Por isso é que os profissionais de saúde podem e devem ajudar os pacientes a avaliar o seu estado e a tomar a decisão de eventual mudança de género.
Aceitar alterações de nome e sexo no Registo Civil apenas pela livre vontade de quem as pretende fazer e pelas vezes que entender não pode deixar de gerar a desconfiança dos cidadãos no sistema público registral, na medida em que abre a possibilidade de qualquer cidadão apagar o registo sobre o seu sexo natural e, assim, poder iludir terceiros de boa fé, privando-os do conhecimento das alterações efectuadas.
E não só: pode permitir abusos da lei da igualdade, relativamente a medidas de discriminação positiva, designadamente quanto ao sistema obrigatório de quotas para mulheres em listas eleitorais ou nos órgãos de gestão de empresas públicas.
Não está em causa que as pessoas com disforia de género sejam merecedoras de cuidados e de justiça.
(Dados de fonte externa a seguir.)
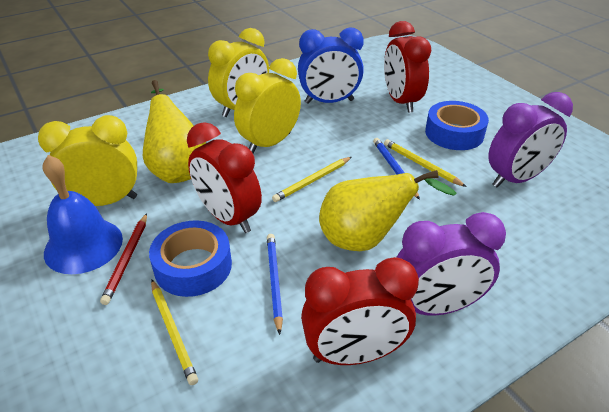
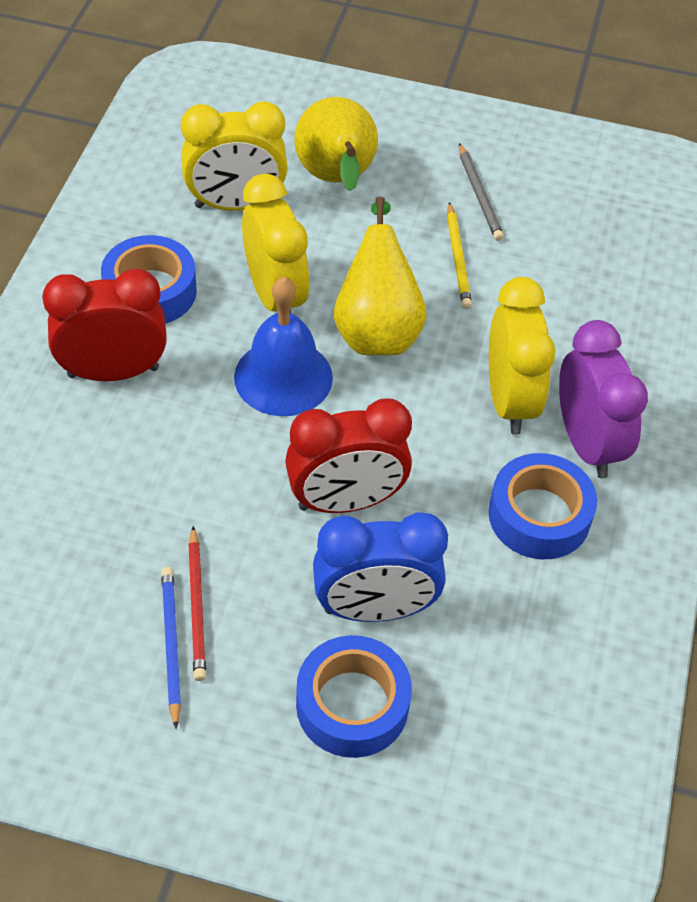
blue pencil: 2 -> 1
blue tape: 2 -> 3
grey pencil: 0 -> 1
purple clock: 2 -> 1
red clock: 3 -> 2
yellow pencil: 3 -> 1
Mas a decisão do género não pode depender exclusivamente da decisão do próprio.
Se relegar para o plano cultural e ideológico os conceitos de masculinidade e feminilidade é por si só uma atitude perigosa, que desafia o papel fulcral da sexualidade humana na reprodução e multiplicação da espécie, prescindir da base científica na opção de identidade de género é brincar com coisas muito sérias.
Por este caminho ínvio que o parlamento escolheu trilhar, faz sentido continuar a registar o sexo dos cidadãos?
Entretanto, houve uma boa notícia: anteontem, o Presidente da República vetou o diploma em causa, devolvendo-o ao Parlamento, com a sugestão de previsão da obrigatoriedade do relatório médico para menores com mais de 16 anos.